Question of the Week: “With the election being over, what comes next?”
The election results may have surprised some forecasters (and certainly pollsters), as the predicted ‘blue wave’ of Democrats capturing both the Presidency and Senate fell short. Democrats did retain the House of Representatives, as anticipated, although more seats than expected were lost. Looking at results broadly, the electorate remains as divided as ever across the country. Importantly for markets, the Senate appears to be held by the Republicans, although a few final races remain in flux (including a possible dual run-off January election in Georgia). If it persists, the results are meaningful from a standpoint of balance—one party won’t have the ability to push through a singularity of legislation, such as tax increases (a key concern of markets). In this view, the Senate races appeared far more important than the Presidency. Removing this uncertainty was enough to propel sentiment forward.
Equity markets viewed these conditions favorably as the week progressed, as the probability of sweeping progressive reforms and heavy spending evaporated. Election waves with promises more extreme action bring uncertainty over repercussions, and the removal of these risks tend to reward status quo. Other market concerns were embedded in what a sweep would entail, including potentially higher government spending, and accompanying higher corporate taxes and personal capital gains taxes—both negatives for equity fundamentals. With last week’s results, a balance of power results in potentially four years of either necessary compromise or gridlock, but also lowers the chances for radical changes. This offers financial markets the certainty they crave, with the next several years now more easily modeled. (Since World War II, a divided Congress offers better stock market results than several other outcomes.) Of course, the pandemic remains the wildcard that is less than modelable.
From a policy standpoint, with the more progressive agenda off the table, it might be helpful to review what both parties agree on that we could see some progress toward.
- Stimulus. Both parties agree that additional fiscal measures are appropriate and necessary, with differences focused on the amounts and recipients. Unfortunately, it appears negotiations had been fairly close to the finish line several times, but political wrangling over a few key items kept it from getting done. Republicans have been keen on a smaller package, of up to $1 tril. or so, with additional support for troubled business sectors, such as airlines. Democrats favor a far larger package, of well over $2 tril., featuring more and specific aid to individuals and state/local governments. A key sticking point is that several of the neediest governments are located in ‘blue’ states, which the Republican Senate has strongly resisted. Nevertheless, some type of stimulus is likely forthcoming, with timing and amount to be determined.

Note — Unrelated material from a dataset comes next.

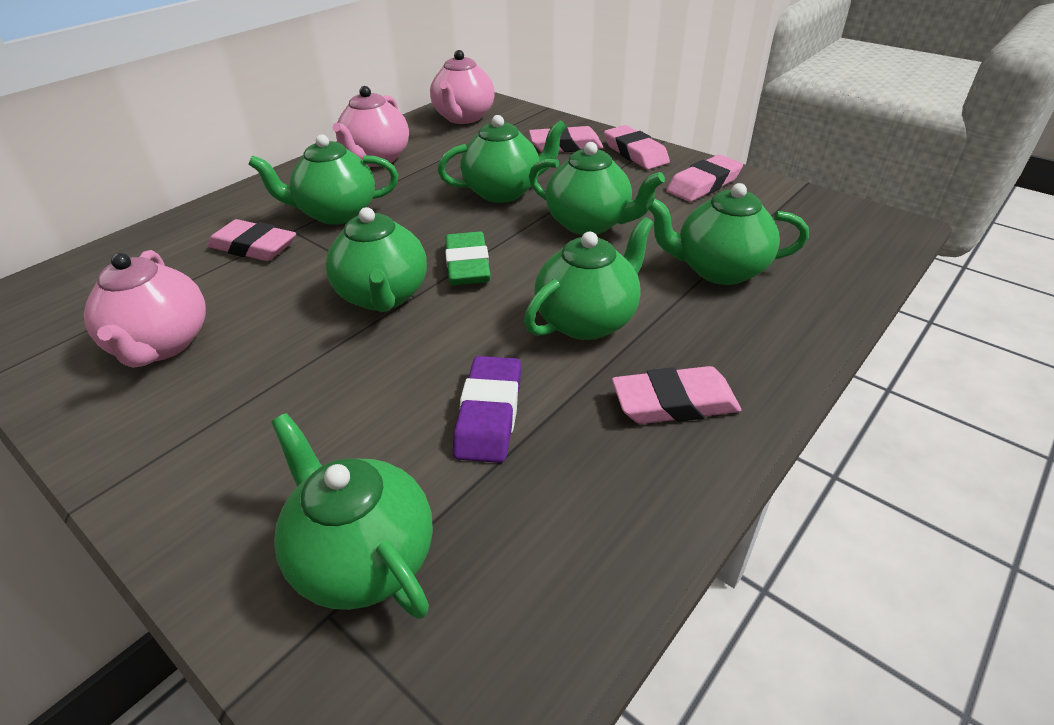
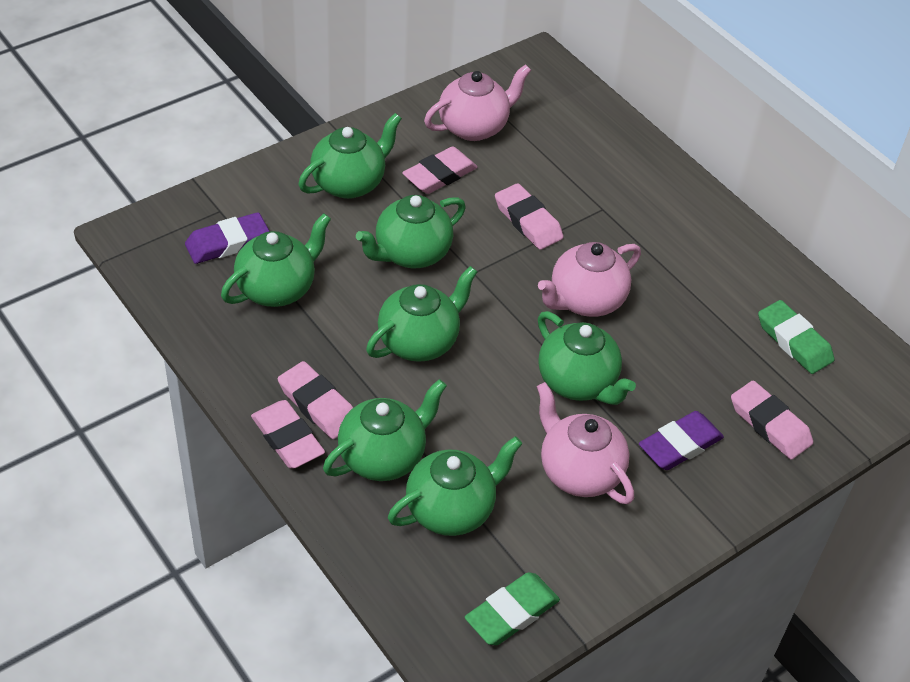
green eraser: 1 -> 2
purple eraser: 1 -> 2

- Healthcare. Aside from the partisan contentions over the premise and future of the Affordable Care Act, both parties appear in favor or lowering prescription drug prices. As we’ve mentioned in the past, this could be a piecemeal effort, focused on the lowest hanging fruit. Pharma companies argue that high prices are necessary for some drugs to channel profits into continued research and development. The fact that other nations often pay cheaper prices than U.S. consumers has angered a variety of groups, however, seeking greater fairness in the process.

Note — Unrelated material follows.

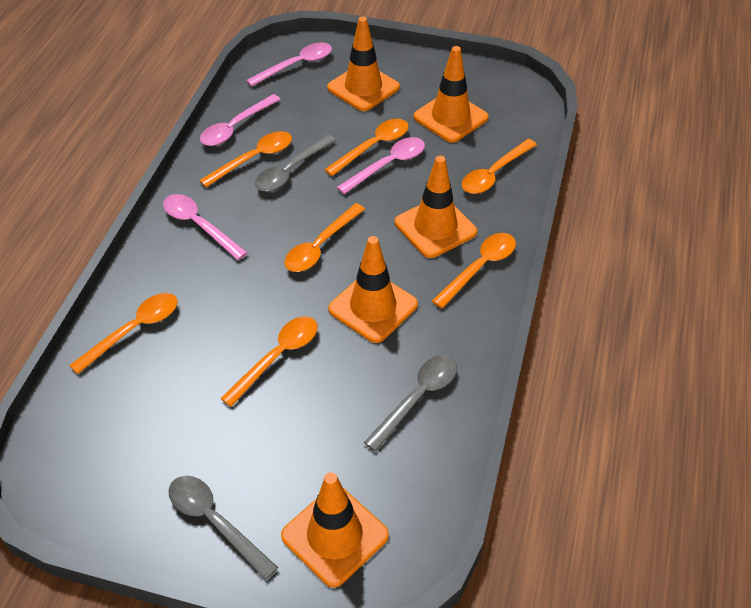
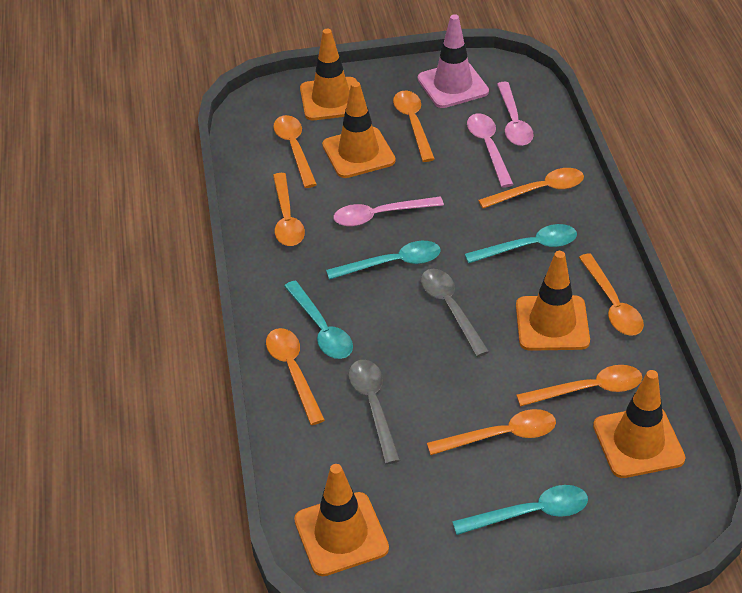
grey spoon: 3 -> 2
orange spoon: 7 -> 8
pink spoon: 4 -> 3
pink traffic cone: 0 -> 1
turquoise spoon: 0 -> 4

- Infrastructure. Both parties agree on a broad infrastructure plan in principle. Again the devil is in the details. Democrats insist on far greater allocation to ‘green technologies’ for the energy and transportation segments. Republicans, on the other hand, are more closely tied to traditional fossil fuels. Infrastructure is expensive, and there is little doubt that America’s aging roadways, bridges, etc. need a significant upgrade, but the final cost will likely determine how far legislation goes. At the same time, as with FDR’s public works programs of the 1930’s during the Great Depression to some extent, infrastructure upgrades could also be a job creation engine, and provide a boost to economic growth.
- China. Both parties agree on a tougher stance toward China, in light of intellectual property misappropriation and human rights concerns. The rhetoric may be the key differentiator between the two parties, as well as the use of tariffs, which many economists argue aren’t overly effective long-term. This is just a short chapter in a long stretch of Chinese growth, challenging the primacy of the world’s economically dominant nation. The U.S.-China competitive situation is decades in the making—and a common theme in world history.
- Taxation and Business Friendliness. Joe Biden’s platform included plans to raise both personal and corporate taxes to fund additional government plans and programs. Now, with a shared balance of power, that path is blocked, so the Trump tax cuts are seen as likely to remain. Executive branch regulatory actions could pick up a bit (including Biden promising to rescind a variety of Trump executive orders), although the Senate composition puts an obstacle to more radical personal (such as Sen. Elizabeth Warren) from being confirmed to certain high-level posts that require Senate approval.
- Covid. Lastly, now that the election season is past, attention is likely to drift back to the pandemic, which has never moved too far out of mind. In fact, the winter ‘second wave’ seems to be occurring, which challenges health care systems and governments, not eager to embark on another wave of lockdowns that would again hammer at economic growth. This will be a careful and likely political and financial balancing act in coming months as long as Covid remains a problem and a vaccine is not yet available.